AFFERENT INFLUENCES ON AUDITORY SYSTEM ONTOGENY

传入对听觉系统个体发育的影响

• 批准号: 6358570
• 负责人: Edwin W Rubel
• 金额: $ 5万
• 依托单位: UNIVERSITY OF WASHINGTON
• 依托单位国家: 美国
• 财政年份: 1999
• 资助国家: 美国
• 起止时间: 1999-05-01 至 2004-04-30
• 项目状态: 已结题
• 来源: https://reporter.nih.gov/project-details/6358570
• 关键词: age difference; auditory deprivation; auditory pathways; brain stem; calcium flux; calcium indicator; cell death; chickens; cochlea; dendrites; developmental neurobiology; electrophysiology; electrostimulus; green fluorescent proteins; laboratory mouse; labyrinth; neural degeneration; neural information processing; potassium channel; tissue /cell culture; transfection

Understanding the fundamental principles of normal and abnormal brain development requires knowledge of the cellular events whereby differential experience influences the ontogeny of neural structure and function. In the auditory system, this area of research has achieved new and immediate clinical importance with the increasing use of cochlear implants in congenitally and prelingually hearing impaired infants. This application seeks continued funding for a research program aimed at understanding the cellular events underlying the influence of inner ear integrity and activity on development of brainstem auditory pathways. Four separate lines of investigation will be either continued or initiated. 1. We will continue to investigate the hypothesis that intracellular calcium homeostasis plays a key role in regulating the initiation of events leading to transneuronal cell death of brainstem neurons in young animals following damage to the inner ear or deprivation of acoustically driven inner ear activity. 2. We will investigate activity-dependent regulation of a specific molecule, a potassium channel (Kv1.1), thought to play a uniquely important role in the temporal coding of auditory information. Afferent regulation of the expression of this molecule will be examined at the levels of gene transcription, protein, and functional properties of cochlear nucleus cells. 3. We will use normal and mutant mice to examine the biological principles underlying differential susceptibility of the developing and mature brains to deprivation-induced degeneration. 4. We will combine single cell labeling, electrophysiology and calcium imaging methods to study the cellular mechanisms of afferent regulation of dendritic structure.
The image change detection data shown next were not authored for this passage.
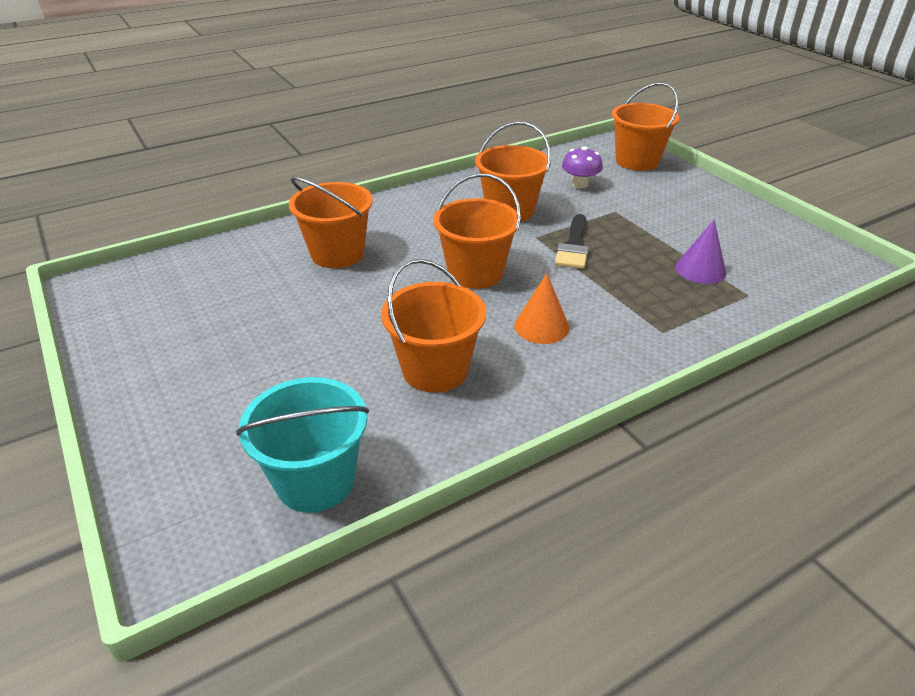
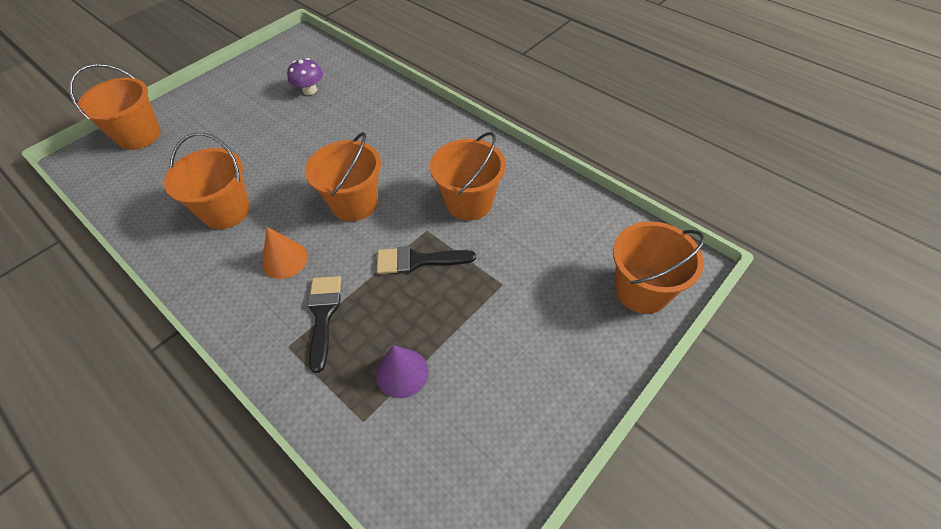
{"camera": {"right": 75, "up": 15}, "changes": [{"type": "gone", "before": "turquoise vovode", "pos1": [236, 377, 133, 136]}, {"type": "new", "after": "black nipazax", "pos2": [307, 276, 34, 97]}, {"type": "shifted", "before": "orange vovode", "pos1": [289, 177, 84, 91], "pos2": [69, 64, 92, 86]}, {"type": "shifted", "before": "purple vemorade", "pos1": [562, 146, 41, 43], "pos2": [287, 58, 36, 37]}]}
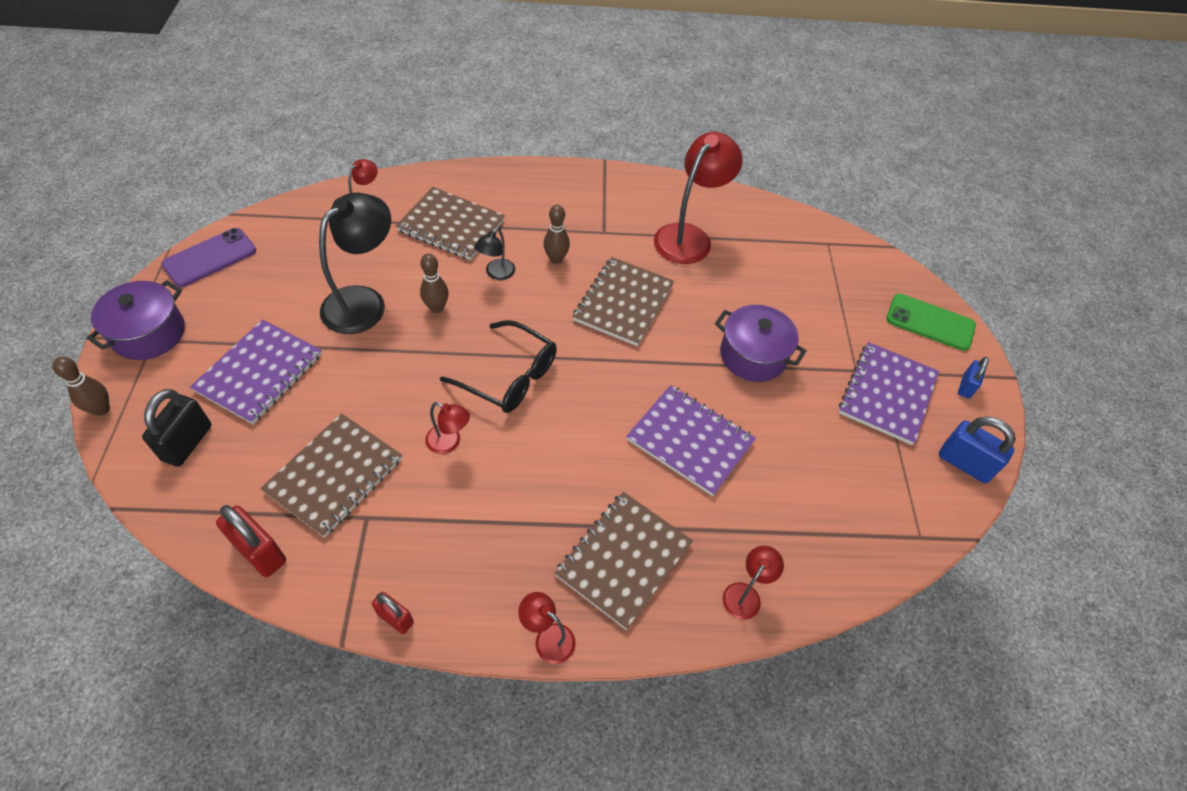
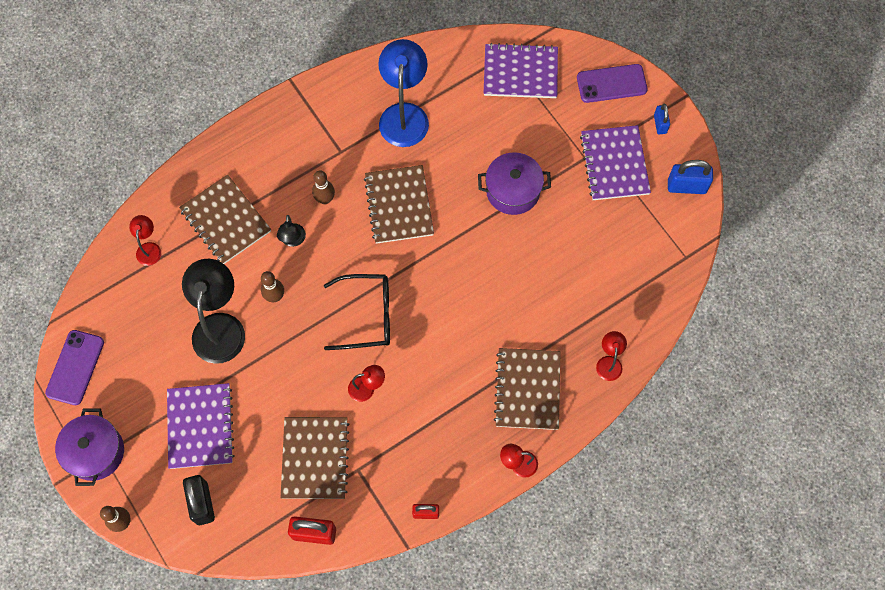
{"camera": {"right": -30, "up": 15}, "changes": [{"type": "shifted", "before": "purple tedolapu", "pos1": [626, 385, 130, 111], "pos2": [484, 43, 74, 55]}, {"type": "repainted", "before": "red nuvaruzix", "after": "blue nuvaruzix", "pos1": [654, 132, 89, 132], "pos2": [378, 39, 51, 108]}, {"type": "repainted", "before": "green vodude", "after": "purple vodude", "pos1": [886, 293, 90, 58], "pos2": [577, 64, 71, 39]}, {"type": "rotated", "before": "brown tedolapu", "pos1": [396, 187, 109, 73], "pos2": [179, 175, 92, 89], "turn": 60}]}
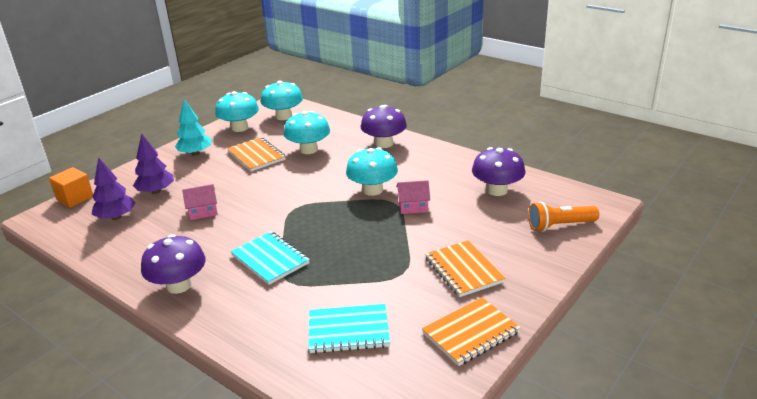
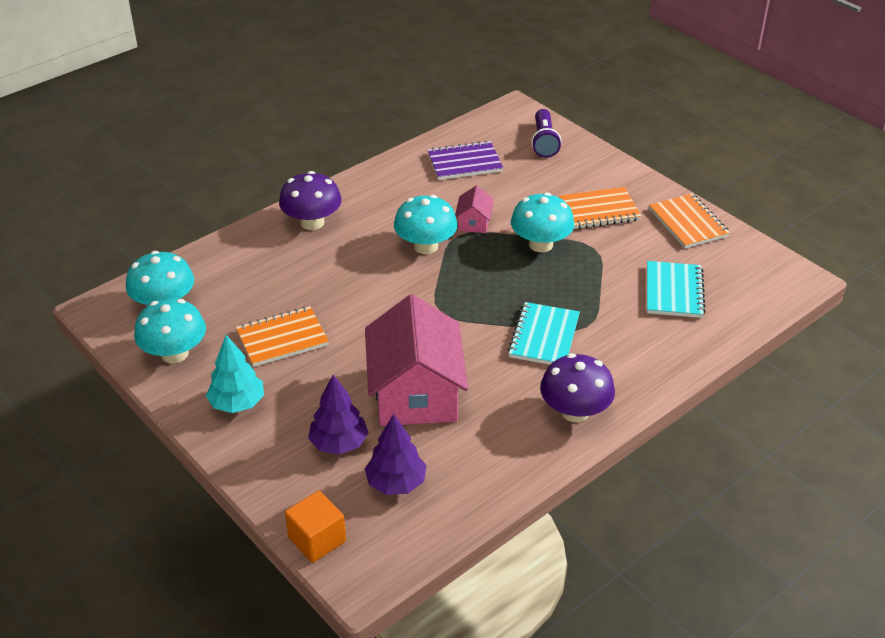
{"camera": {"right": -80, "up": 10}, "changes": [{"type": "shifted", "before": "turquoise vemorade", "pos1": [284, 111, 46, 43], "pos2": [511, 192, 63, 60]}, {"type": "swapped", "before": "purple vemorade", "after": "purple tedolapu", "pos1": [472, 147, 53, 49], "pos2": [428, 141, 75, 39]}, {"type": "repainted", "before": "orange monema", "after": "purple monema", "pos1": [528, 202, 71, 30], "pos2": [531, 109, 30, 49]}, {"type": "rotated", "before": "turquoise tedolapu", "pos1": [231, 231, 79, 54], "pos2": [508, 302, 72, 63], "turn": -45}, {"type": "scaled", "before": "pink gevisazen", "pos1": [182, 184, 36, 36], "pos2": [365, 294, 103, 132], "scale": 2.31}]}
理解正常和异常大脑发育的基本原理需要了解细胞事件，即不同的经验影响神经结构和功能的个体发生。在听觉系统中，随着人工耳蜗在先天性和语前听力受损婴儿中越来越多的使用，这一研究领域已经取得了新的和直接的临床重要性。本申请寻求继续资助一个研究项目，旨在了解内耳完整性和活动对脑干听觉通路发育影响的细胞事件。将继续或展开四项不同的调查。1. 我们将继续研究细胞内钙稳态在幼龄动物内耳损伤或内耳活动剥夺导致脑干神经元跨神经元细胞死亡的事件开始调控中起关键作用的假设。2. 我们将研究一个特定分子的活动依赖性调节，一个钾通道（Kv1.1），被认为在听觉信息的时间编码中起着独特的重要作用。该分子表达的传入调控将在耳蜗核细胞的基因转录、蛋白质和功能特性水平上进行研究。3. 我们将使用正常和突变小鼠来研究发育和成熟大脑对剥夺性变性的不同易感性的生物学原理。4. 我们将结合单细胞标记、电生理学和钙成像等方法，研究树突结构传入调控的细胞机制。